Ainsi qu'un dur baron précédé de sergents,
Il fait, pour l'annoncer, courir le long des rues
La gelée aux doigts blancs et les bises bourrues.
On entend haleter le souffle des gamins
Qui se sauvent, collant leurs lèvres à leurs mains,
Et tapent fortement du pied la terre sèche.
Le chien, sans rien flairer, file ainsi qu'une flèche.
Les messieurs en chapeau, raides et boutonnés,
Font le dos rond, et dans leur col plongent leur nez.
Les femmes, comme des coureurs dans la carrière,
Ont la gorge en avant, les coudes en arrière,
Les reins cambrés. Leur pas, d'un mouvement coquin,
Fait onduler sur leur croupe leur troussequin.
Oh ! comme c'est joli, la première gelée !

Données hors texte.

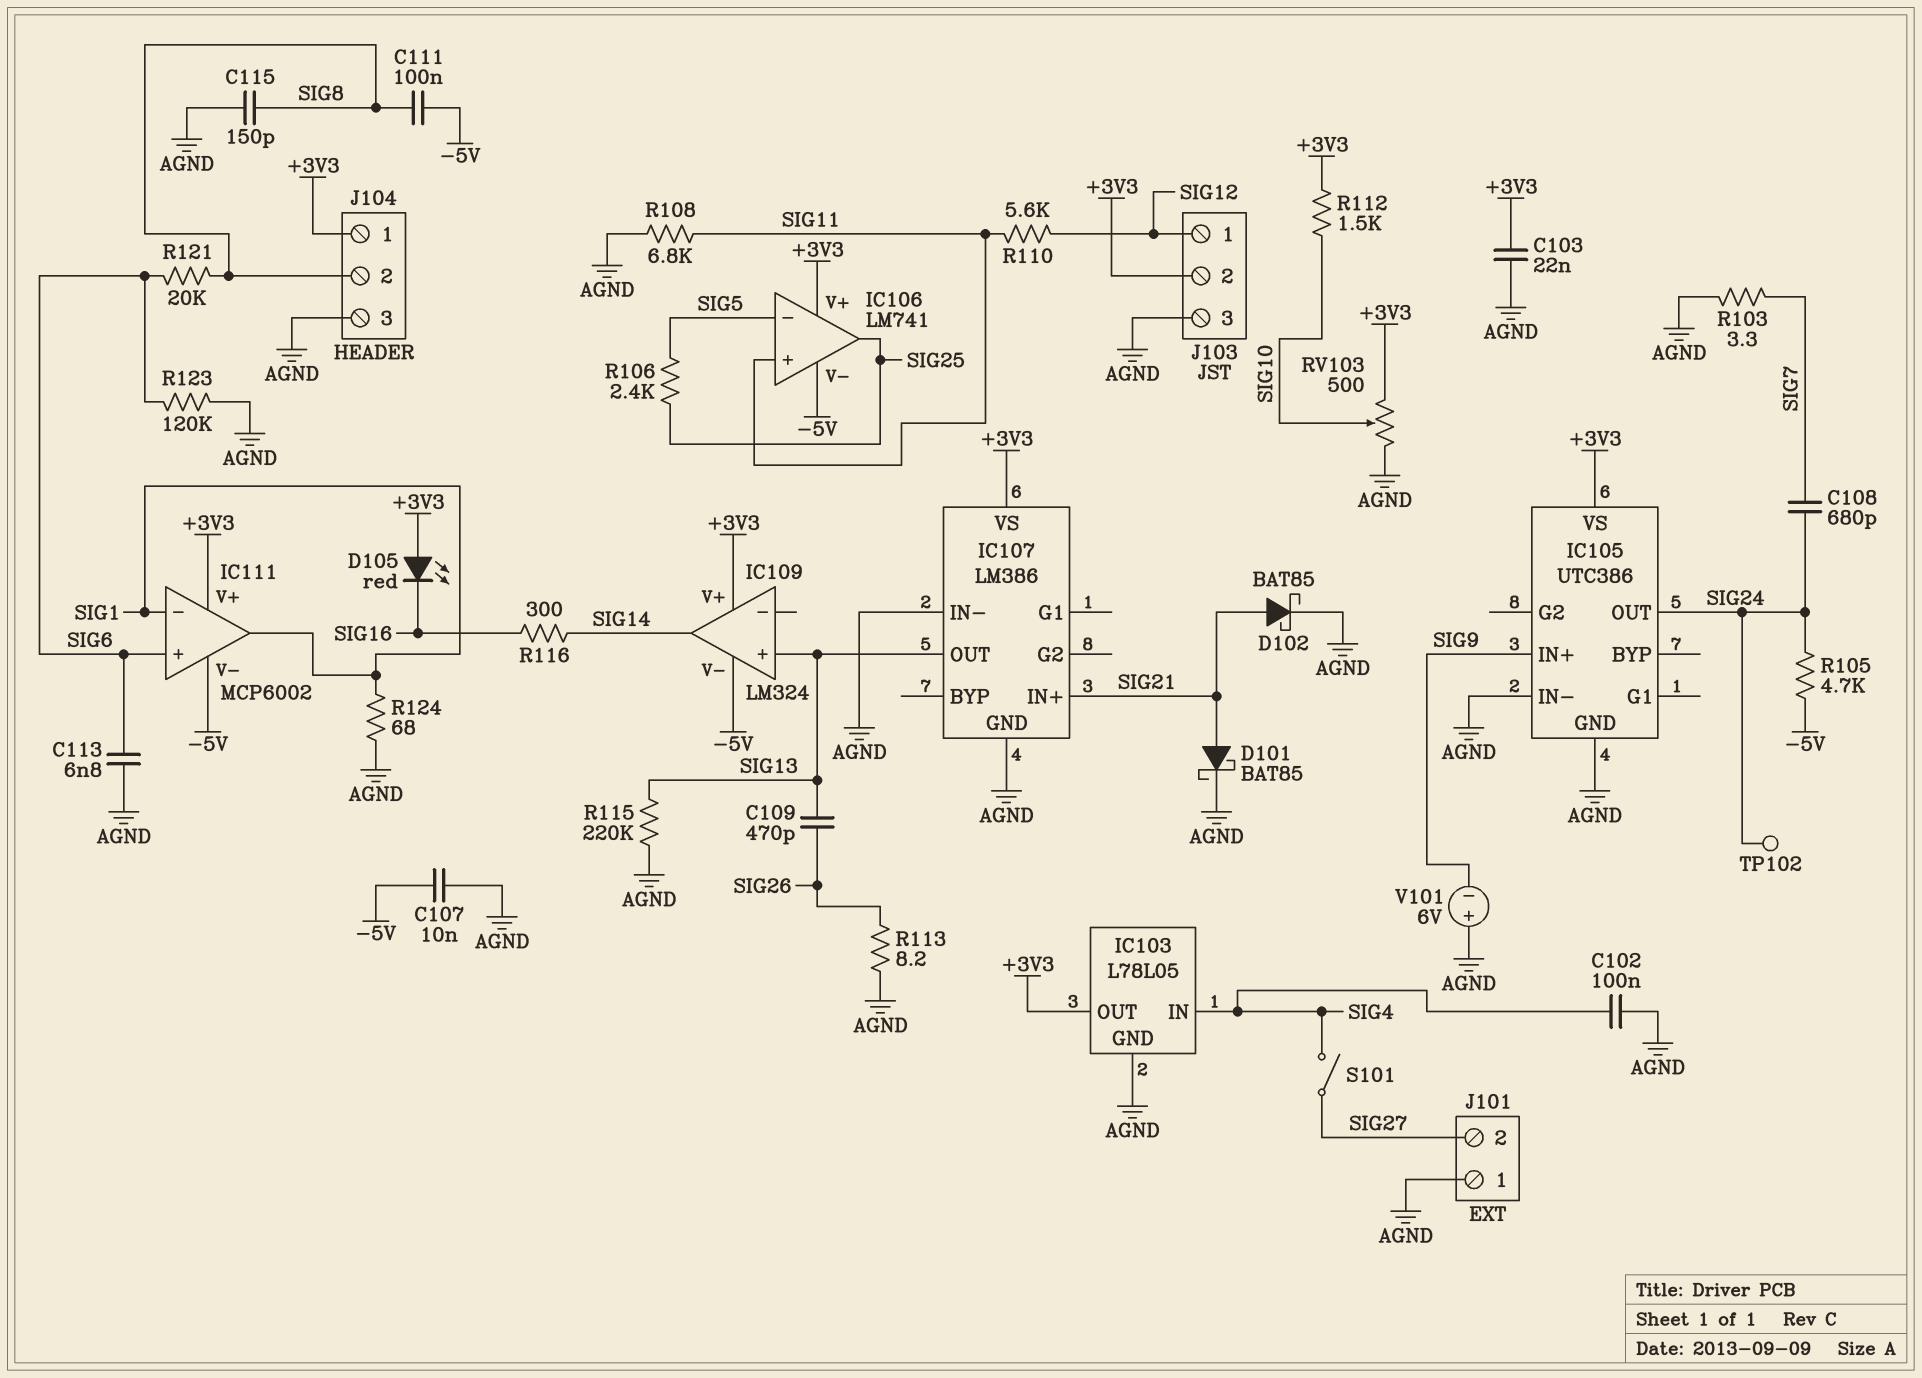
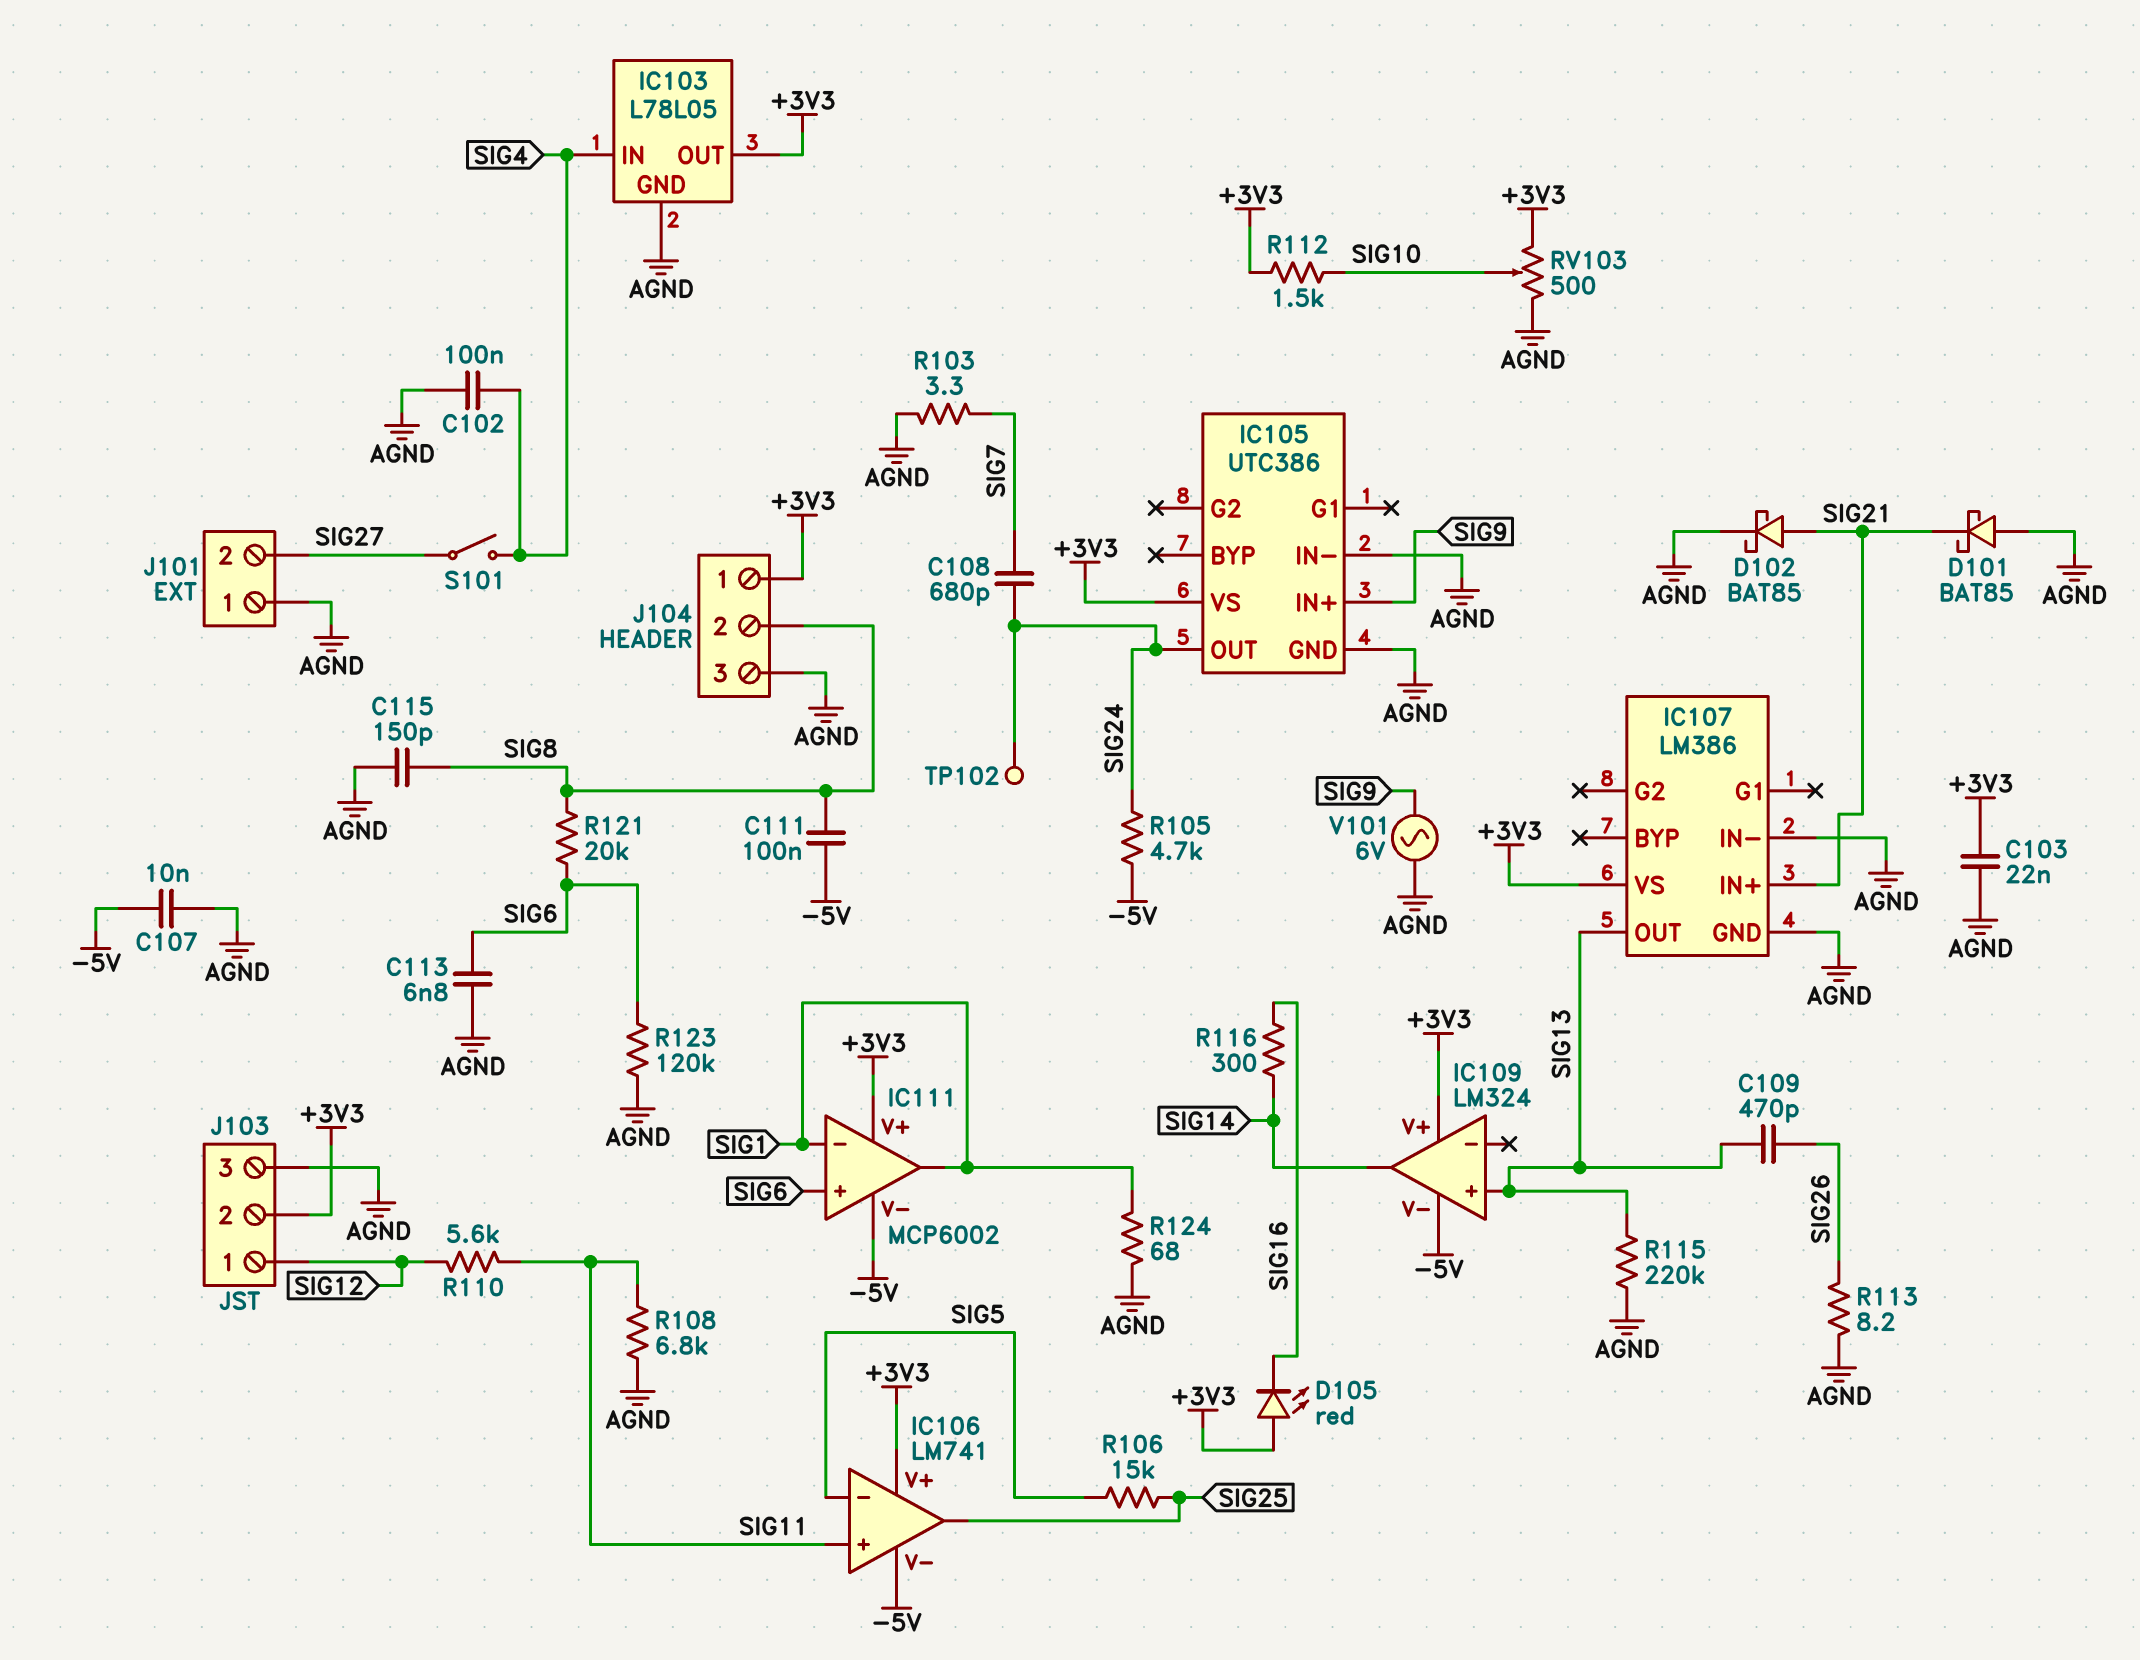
D101: schottky BAT85 (A SIG21, K AGND) -> schottky BAT85 (A AGND, K SIG21)
R106: 2.4k (SIG5, SIG25) -> 15k (SIG5, SIG25)
V101: 6V (plus AGND, minus SIG9) -> AC 6V (AGND, SIG9)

La vitre, par le froid du dehors flagellée,
Étincelle, au dedans, de cristaux délicats,
Et papillotte sous la nacre des micas
Dont le dessin fleurit en volutes d'acanthe.
Les arbres sont vêtus d'une faille craquante.
Le ciel a la pâleur fine des vieux argents.
Voici venir l'Hiver, tueur des pauvres gens.
Voici venir l'Hiver dans son manteau de glace.
Place au Roi qui s'avance en grondant, place, place !
Et la bise, à grands coups de fouet sur les mollets,
Fait courir le gamin. Le vent dans les collets
Des messieurs boutonnés fourre des cents d'épingles.
Les chiens au bout du dos semblent traîner des tringles.
Et les femmes, sentant des petits doigts fripons
Grimper sournoisement sous leurs derniers jupons,
Se cognent les genoux pour mieux serrer les cuisses.
Les maisons dans le ciel fument comme des Suisses.
Près des chenets joyeux les messieurs en chapeau
Vont s'asseoir ; la chaleur leur détendra la peau.
Les femmes, relevant leurs jupes à mi-jambe,
Pour garantir leur teint de la bûche qui flambe
Étendront leurs deux mains longues aux doigts rosés,
Qu'un tendre amant fera mollir sous les baisers.
Heureux ceux-là qu'attend la bonne chambre chaude !
Mais le gamin qui court, mais le vieux chien qui rôde,
Mais les gueux, les petits, le tas des indigents...
Voici venir l'Hiver, tueur des pauvres gens.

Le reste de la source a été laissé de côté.